How close can I weld to Epoxy primer? [Archive] - Chevelle Tech

: How close can I weld to Epoxy primer?


zachscc
Dec 28th, 03, 12:41 PM
I have my quarter pannels sanded to bare metal treated with metal conditoner and primed with DP90LF How far do I need to sand back to bare metal when I am welding in the patch pannels and filling the vinal top mounting holes?ie.. how far from the weld bead will the DP be affected? I will not be welding more than a 1/2 inch at a time and will be hitting it with a air gun to cool it. Will it be verry obvios how much the DP is ruined and needs to be sanded back to bare metal and reprimmed? Thanks sorry this is so long. Zach

MARTINSR
Dec 28th, 03, 12:55 PM
Let's put it this way, if you were to strip the primer off MANY inches from where you are welding, say six inches, what difference would it make? I mean, if you went two inches, or six, it really isn't that big of a difference.

Let me also say that you WILL be doing some plastic filler work over those seams. You don't want to try to keep the filler work small because there happens to be some good primer nearby. You WILL be applying plastic filler well past where any burnt primer will be, so don't worry about it.

By the way, WATCH the welding and cooling bit. I don't do that hardly at all, VERY, VERY selectivly. You are after all SHRINKING the metal when you cool the hot weld. It is hardly ever needed, taking your time between welds is MUCH better. Let the short weld cool naturally for a LONG time, ten or fifteen minutes even between welds will be much safer than cooling.

sevt_chevelle
Dec 28th, 03, 1:04 PM
Zach Id remove that primer at least 2in from the weld zone. That DPLF is not something you want in your weld pool.

When I did my floor and braces I sprayed them first with epoxy. well on a spot or two I forgot to remove that epoxy good enough when I went to weld. Had all sorts of problems trying to weld.

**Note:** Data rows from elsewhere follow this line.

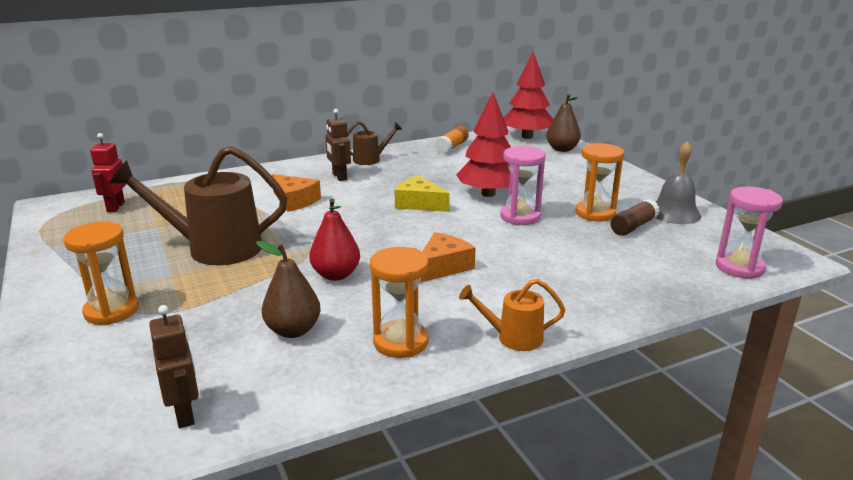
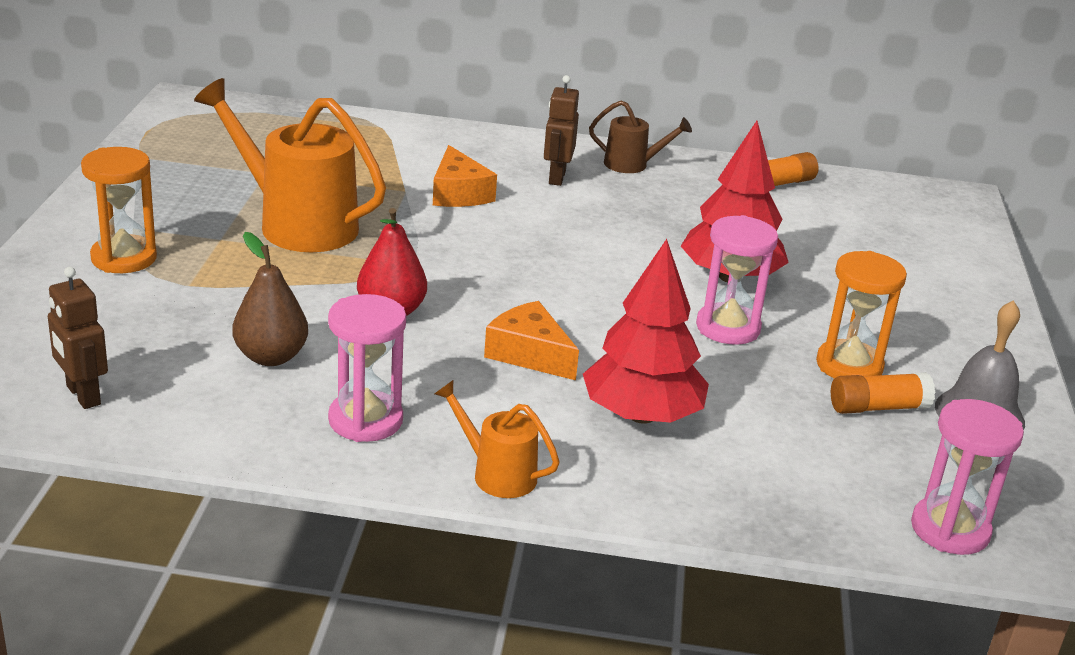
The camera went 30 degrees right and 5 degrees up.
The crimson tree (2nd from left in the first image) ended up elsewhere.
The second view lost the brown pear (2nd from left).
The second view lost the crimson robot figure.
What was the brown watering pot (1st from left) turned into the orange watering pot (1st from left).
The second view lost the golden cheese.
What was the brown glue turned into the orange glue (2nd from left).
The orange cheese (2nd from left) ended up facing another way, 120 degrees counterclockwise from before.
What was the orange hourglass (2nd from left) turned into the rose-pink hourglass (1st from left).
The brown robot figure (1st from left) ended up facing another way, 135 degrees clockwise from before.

Also PLEASE dont hit the welded metal with air or water. Doing so just makes MORE damage and work then you are trying to avoid. You are just stocking that metal into staying in that form(shrunken), if you allow it to cool naturally a good percentage of it will return to its prior state.

Its no different then using a torch to shrink metal, YOU AE DOING THE SAME THING

zachscc
Dec 29th, 03, 3:44 AM
Makes sense will do. I know when welding thick stuff you are never suposed to cool it with water or air but I have talk to many guys that used air on body metal. Are 1/2 in beads about right on 18 gauge body sheet metal or can I weld farther when putting the patches in?

MARTINSR
Dec 29th, 03, 10:09 AM
I would stick to welds shorter than the 1/2" with that being your MAX. The real trick is to spread it around. Weld one, let it cool a little then weld another as far as you can get from the first. Then let them both cool ten or fifteen minutes.
Come on now, I KNOW there are other things you can do on the car while it is cooling. smile.gif

Then go back and weld a few more the same way, over and over until it is done.

You need to re-align sometimes along the way, re-position clamps along the way, tap here and there along the way. Just take your time.